The value of communicating effectively comes from knowing how we learn.
Knowing how we process information and learn directly translates to our personality and character.
Our verbal and non verbal communication reflects our learning styles.
4 Types of Learning Style: * Activist * Reflector * Theorist * Pragmatist
By becoming aware of your own dominant and secondary style it will help to appreciate how are brains are hard wired and why we respond the way we do. It may be a natural or learned response.
Next try to identify the learning styles of your colleagues, your partner, siblings, friends or children. This insight will give you an opportunity to change your approach to get a positive response from them.
I recall becoming frustrated and feeling like a child when I was not being understood and listened to. In hindsight I realise my style of communication did not match theirs and so it felt like they did not care to listen or understand my point of view. This impacted how I felt about myself at the time and I carried this experience as reality for a very long time. I did not know any better.
The learning process comes from our experiences and the opportunity to learn from how we all process information differently has helped me value our differences. Luckily the opportunity to tweak my style and align myself with other person happens in every conversation. This awareness helps me to improve and it could help you to be more effective in your communication approach to. It certainly helps me to feel better about myself and in the process show my respect of their style too by listening and understanding them better.
Activists like to be involved in new experiences. They are open minded and enthusiastic about new ideas but get bored with implementation. They enjoy doing things and tend to act first and consider the implications afterwards. They like working with others but tend to hog the limelight.
Activists learn best when:
- involved in new experiences, problems and opportunities
- working with others in business games, team tasks, role-playing
- being thrown in the deep end with a difficult task
- chairing meetings, leading discussions
Activists learn less when:
- listening to lectures or long explanations
- reading, writing or thinking on their own
- absorbing and understanding data
- following precise instruction to the letter
Reflectors like to stand back and look at a situation from different perspectives. They like to collect data and think about it carefully before coming to any conclusions. They enjoy observing others and will listen to their views before offering their own.
Reflectors learn best when:
- observing individuals or groups at work
- they have the opportunity to review what has happened and thing about what they have learned
- producing analyses and reports doing tasks without tight deadlines
Reflectors learn less when:
- acting as leader or role-playing in front of others
- doing things with no time to prepare
- being thrown in at the deep end
- being rushed or worried by deadlines
Theorists adapt and integrate observations into complex and logically sound theories. They think problems through in a step by step way. They tend to be perfectionists who like to fit things into a rational scheme.
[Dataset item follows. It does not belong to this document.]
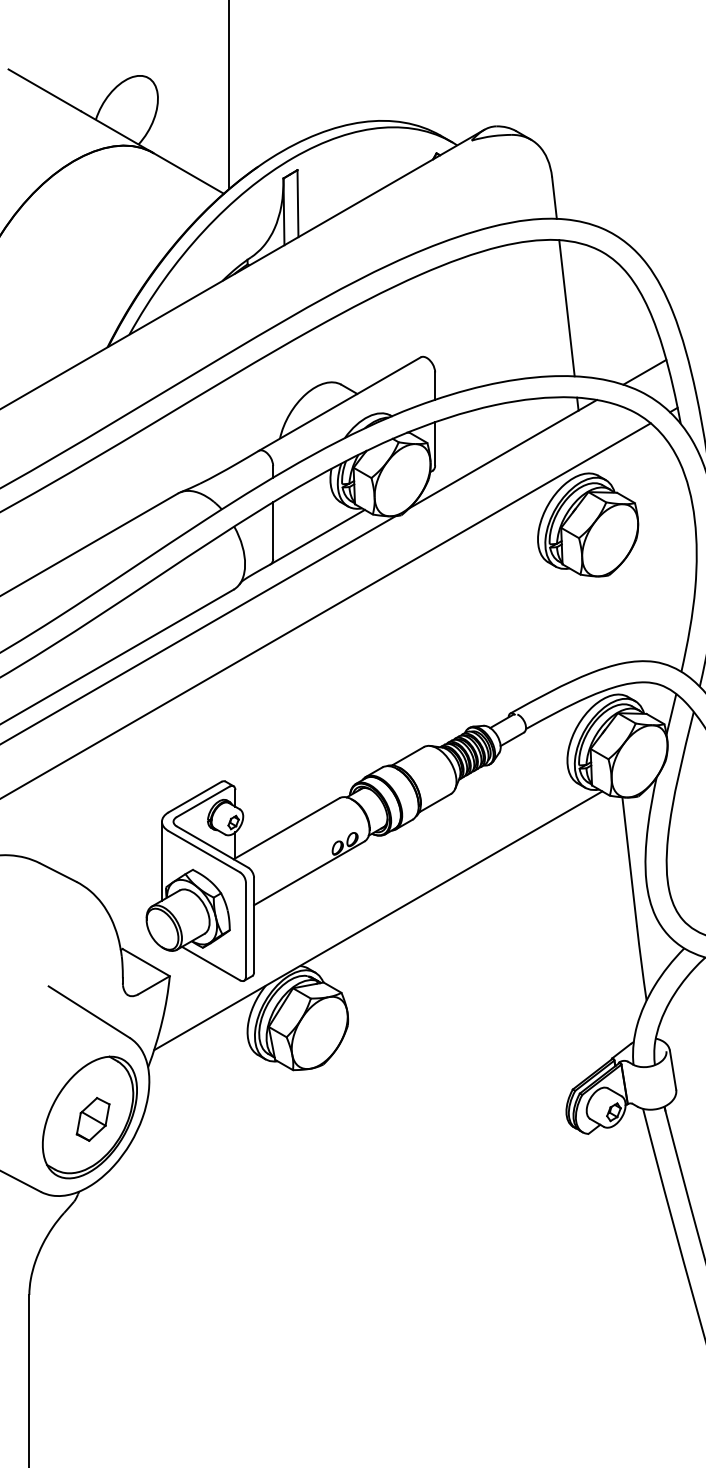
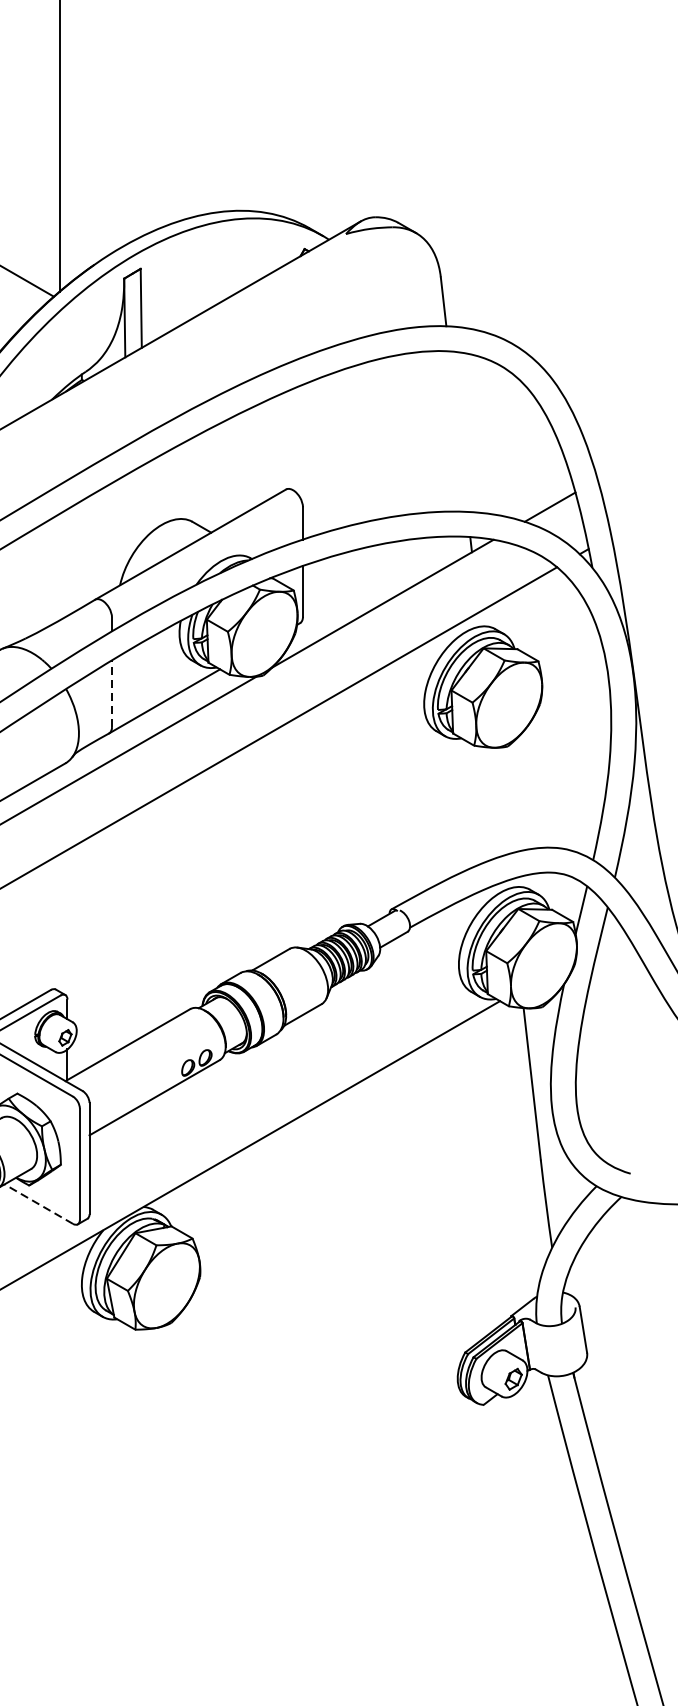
line: (566, 308) -> (457, 431), removed
line: (273, 530) -> (112, 693), solid -> dashed
line: (210, 963) -> (38, 1203), solid -> dashed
They tend to be detached and analytical rather than subjective or emotive in their thinking.
Theorists learn best when:
- they are put in complex situations where they have to use their skills & knowledge
- they are in structured situations with clear purpose
- they are offered interesting ideas or concepts even though they are not immediately relevant
- they have the chance to question and probe ideas behind things
Theorists learn less when:
- they have to participate in situations which emphasise emotion and feelings
- the activity is unstructured or briefing is poor
- they have to do things without knowing the principles or concepts involved
- they feel they’re out of tune with the other participants e.g. with people of very different learning styles
Pragmatists are keen to try things out. They want concepts that can be applied to their job. They tend to be impatient with lengthy discussions and are practical and down to earth.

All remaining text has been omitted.